Watch Steve's supplemental video review at the bottom of the article
Just a week ago in my college class on social theory, a number of students were lamenting the rise of social media, saying that they've either deleted their Facebook accounts or have largely ceased using them as prolifically as they once did. They said they've long-embraced it out of peer pressure, and the idea of constant connectivity was limiting their real-world relationships. Four years ago, this mindset wasn't as present, but it's becoming more common than we all think, especially as we're bombarded with images and stereotypes of phone-addicted youngsters.
Don't misunderstand me, smartphones and the overuse of them is still, by and large, commonplace, but James Ponsoldt's The Circle would've been a more timely and alarming wake-up call had it come during the dawn of constant contact.

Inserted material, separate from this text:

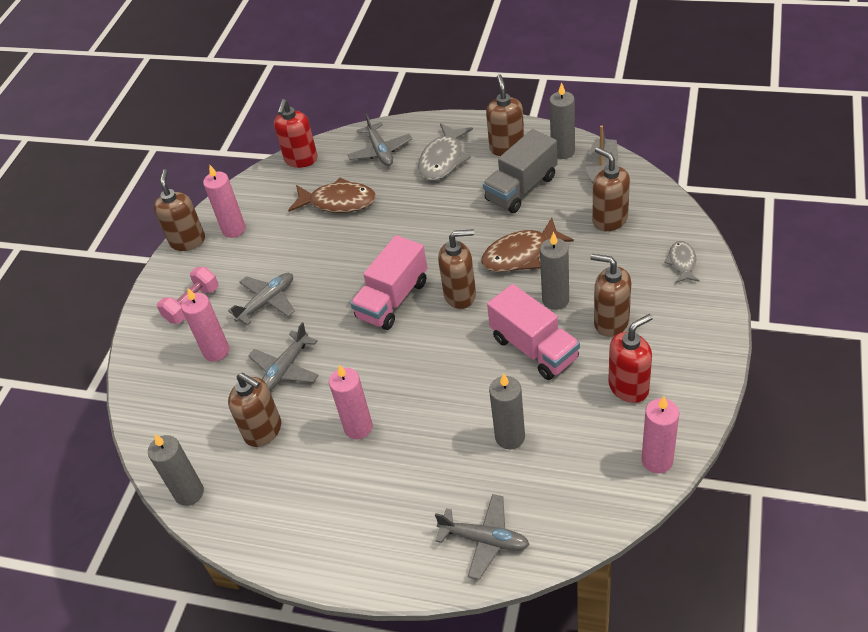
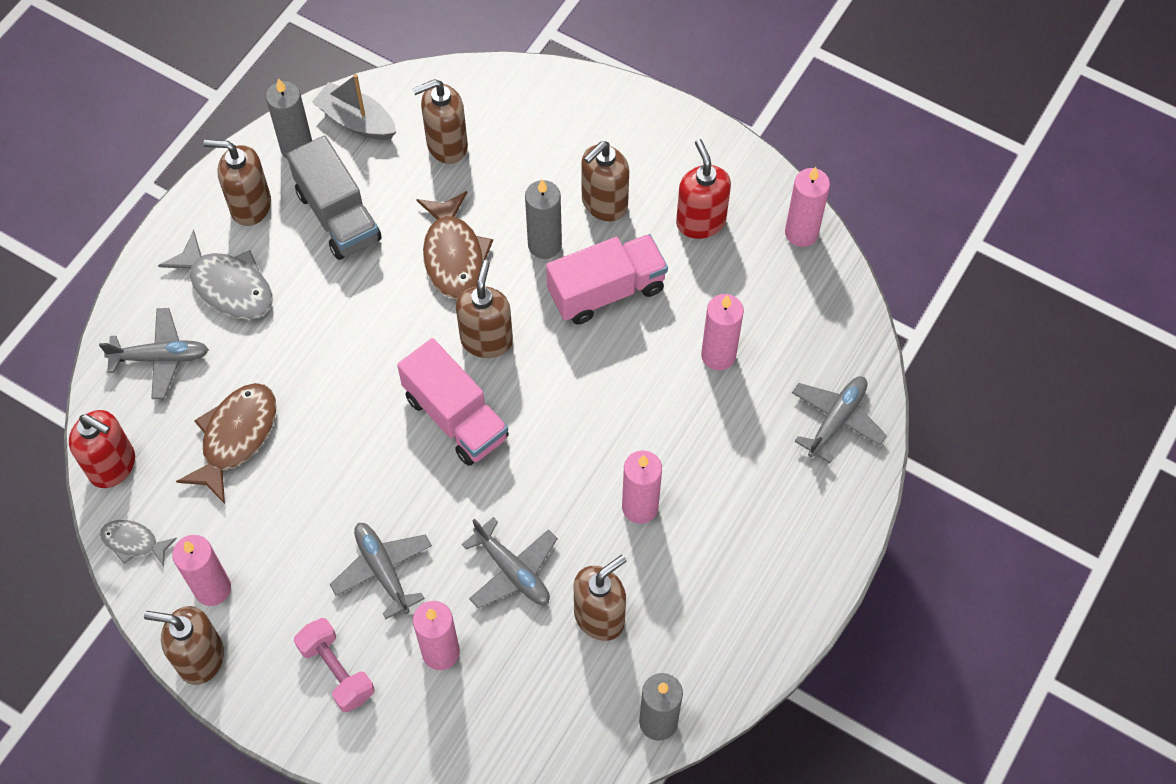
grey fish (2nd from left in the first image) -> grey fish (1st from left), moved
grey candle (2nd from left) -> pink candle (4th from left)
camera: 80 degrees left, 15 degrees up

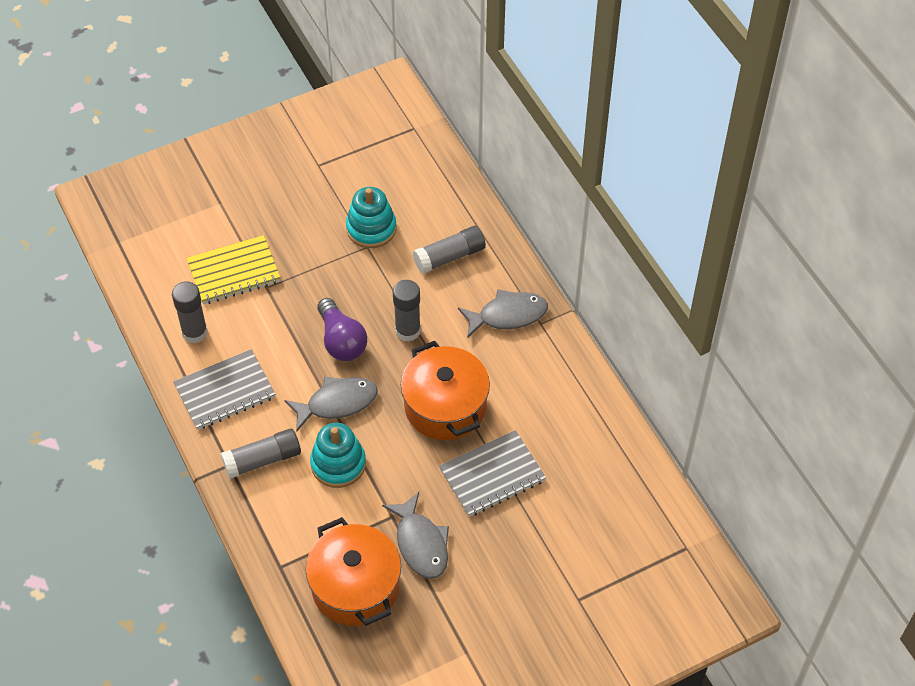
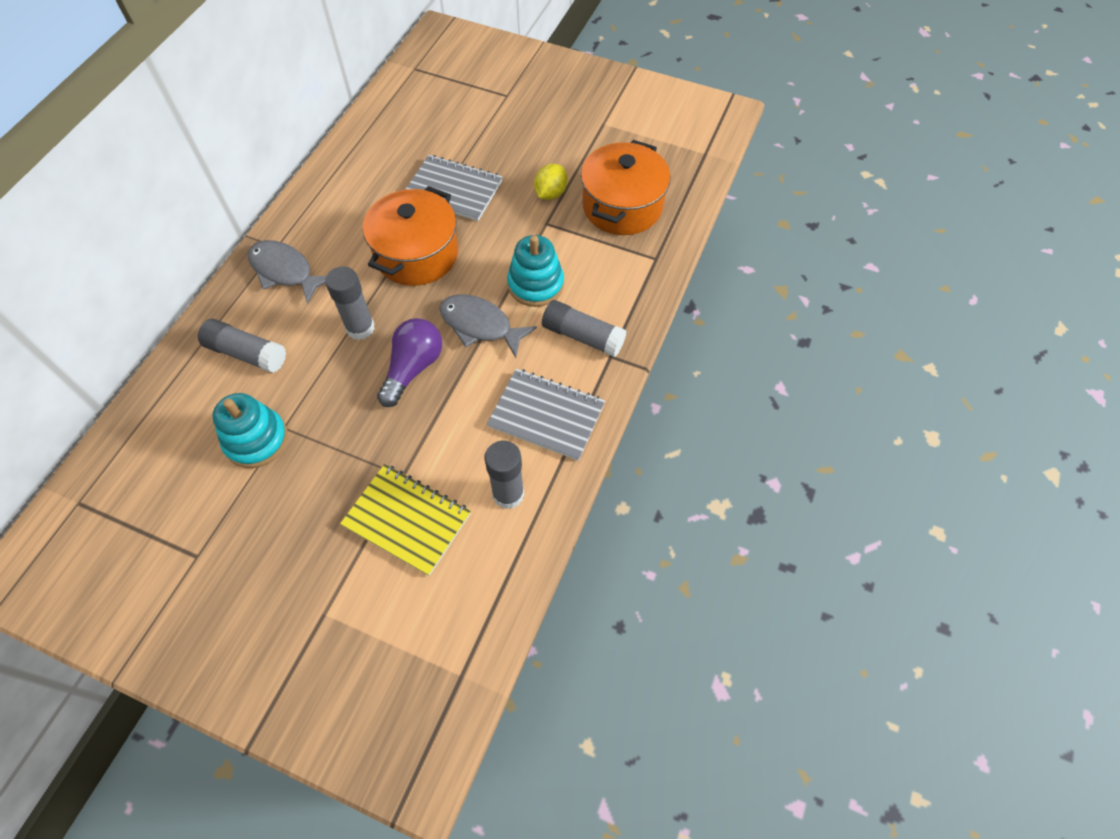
grey fish (2nd from left) -> yellow lemon
camera: 130 degrees left, 5 degrees up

The truth is, it actually did, as the film is based on a book by the film's cowriter Dave Eggers, which was released in 2013 to rave reviews. How The Circle reads I cannot say, but I can say that it plays like most cyber-thrillers and dramas we've seen, such as The Net, The Truman Show, Feardotcom, and Cyberbully.
The thought of technology being a double-edged sword is not a new concept. The lengths and ways it might continue to infiltrate our life, to what extent, and to what effect are. For almost two hours, The Circle makes commendable attempts to tantalize us, opting for the cinematic presentation of a TED Talk as Tom Hanks plays Eamon Bailey, the cofounder of the titular company, who expounds upon ideas such as small, spherical cameras embedded on every street-corner and an online-program designed to find anyone at any time. The concepts are frightening, the responses they generate from optimistic, book-smart millennials in the crowd suggest positivity, and the questions are as present as security cameras in a casino.

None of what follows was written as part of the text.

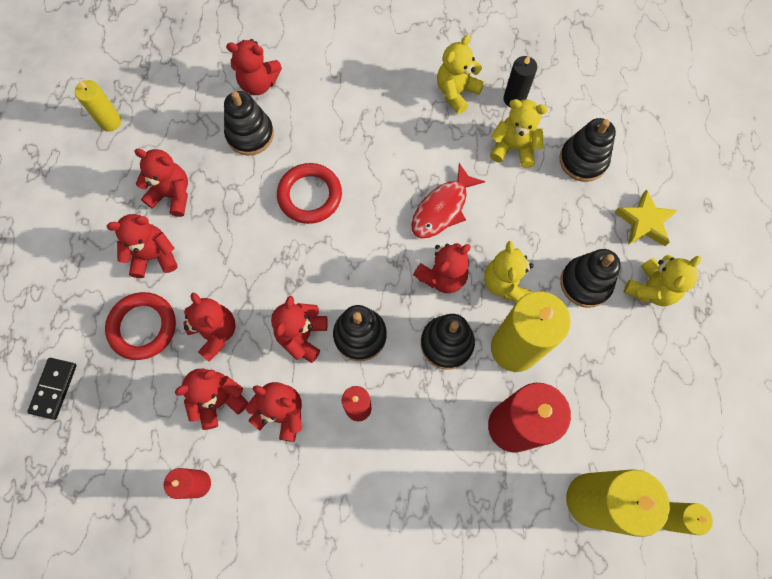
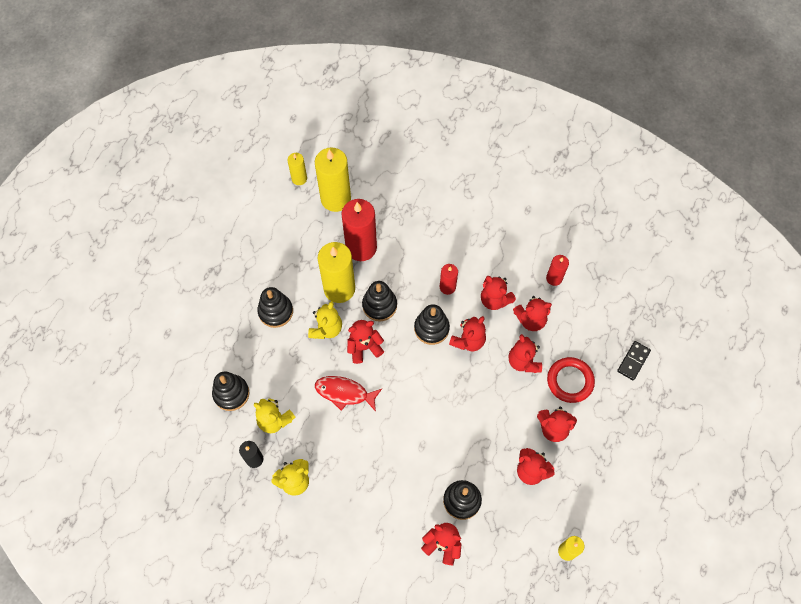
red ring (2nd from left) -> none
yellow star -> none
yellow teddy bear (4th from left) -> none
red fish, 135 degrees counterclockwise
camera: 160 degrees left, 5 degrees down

So it's a damn shame that The Circle settles for excessive questions rather than any attempt at offering convincing answers or developed depictions regarding those lofty ideas. The film settles for exhausted contrivances about a Big Brother surveillance state rather than focusing on the real point of interest - the operations of The Circle in-detail and the activities of the founders of the company and their contradictory lack of transparency. Instead, we watch the young, wishy-washy Mae Holland (Emma Watson admirably but unsuccessfully trying to smother her British accent) try to navigate The Circle as her new place of employment, gradually giving up her personal security and privacy to this corporate titan that tries to extend its reach every week.
For a woman so smart and so educated, it's amazing how quickly Mae falls into the ploys of Bailey and his co-founder Tom Stenton (Patton Oswalt), even as she's forewarned about the company's potential by ousted employee Ty (Star Wars: Episode VII - The Force Awakens John Boyega). She puts her mother and MS-stricken father, played by Bill Paxton in his final film role, on The Circle's health-plan, and disrespects the privacy and wishes of her close friend Mercer (Boyhood's Ellar Coltrane) as he implores her to seek out other work.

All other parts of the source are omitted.